You wouldn't expect to be lucky enough to get one in the middle of November, but on perfect sunny days like the one they were having now, the students of Hogwarts School of Witchcraft and Wizardry loved nothing better than to lounge around the school grounds, milling about on the grass, swapping stories and complaining about teachers and pieces of homework that only got them a four out of ten. Some people elected to stay indoors, playing Exploding Snap in their common rooms or sleeping in. Nobody ever wanted to work on days like this. Not Harry Potter, certainly (who for all his fame and greatness was at the moment trying extremely hard to beat his best friend Ron Weasley in their seventh consecutive game of Wizard's Chess; he'd lost spectacularly in the first one and was getting better and better as they went along — if your definition of "better" included avoiding a checkmate for longer than ten minutes), and not Draco Malfoy (he had taken over one corner of the courtyard with his fellow Slytherins, who made it a point to laugh in appreciation at everything he said). Nobody sane would waste a gorgeous Saturday surrounded by tottering piles of books or furiously scribbling the fifteen different ways to cure severe acne. Nobody — except, perhaps, Hermione Granger.
Which wasn't to say that she disliked sunny days or was simply hard-wired to function only for work. As hard as it was for others to believe, she enjoyed relaxing as much as the next person. Studying was very, very important, but as a human being she knew that she had her limits.
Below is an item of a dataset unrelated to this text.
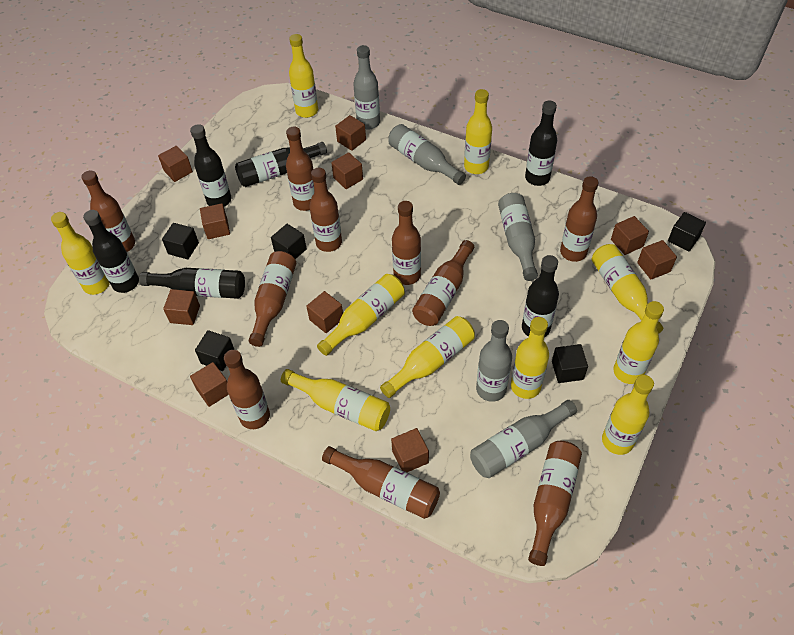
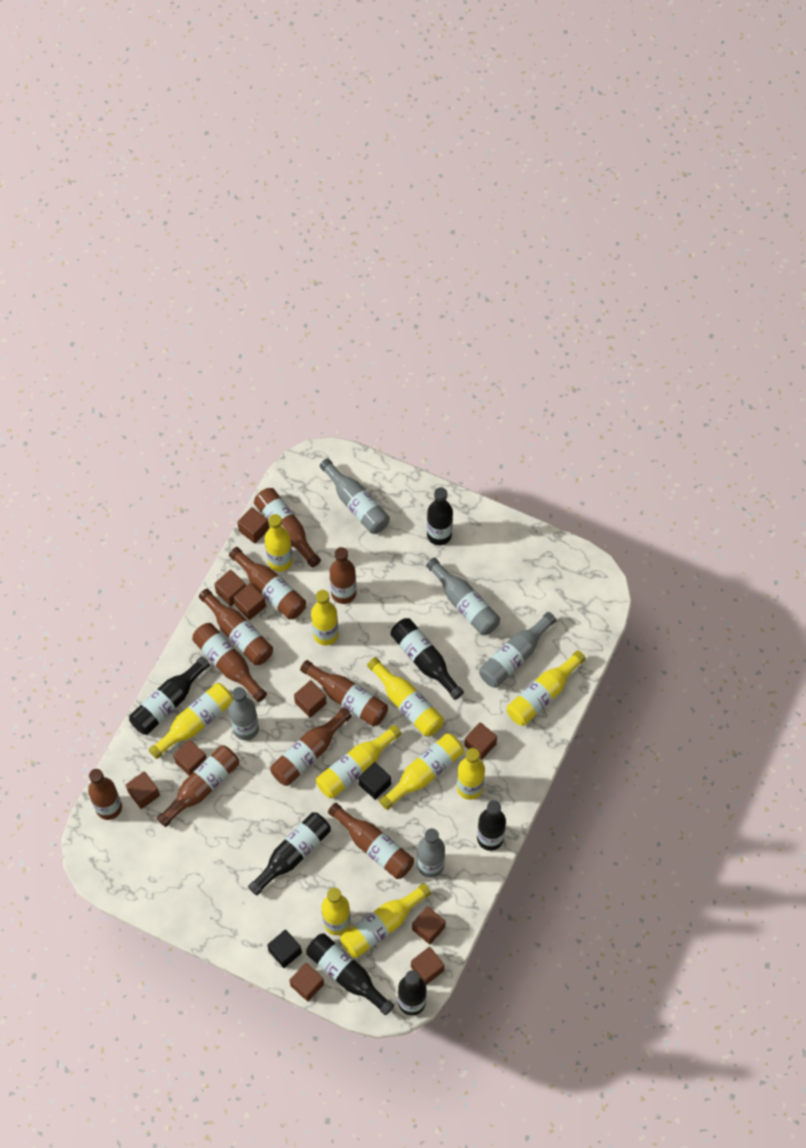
black bottle: 6 -> 7
black cube: 5 -> 2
Or rather, she'd realized that after her exhausting third year, during which she had attempted to take all twelve subjects.
But maybe she could save that lazy day for tomorrow; she couldn't possibly afford to laze around today — not when she had several essays to start and needed a lot of books that she couldn't get because they'd already been borrowed. In addition, as her fifth year education consisted of taking the O.W.L.s, it was unthinkable to put off studying for them. The O.W.L.s and the N.E.W.T.s were both vital to a student's future (as the teachers were so wont to remind them), and she wanted to do well. Her classmates, however, weren't in as much of a hurry as her — they weren't supposed to hand in the essays until the week after, and the O.W.L.s wouldn't take place until last two weeks of the second term.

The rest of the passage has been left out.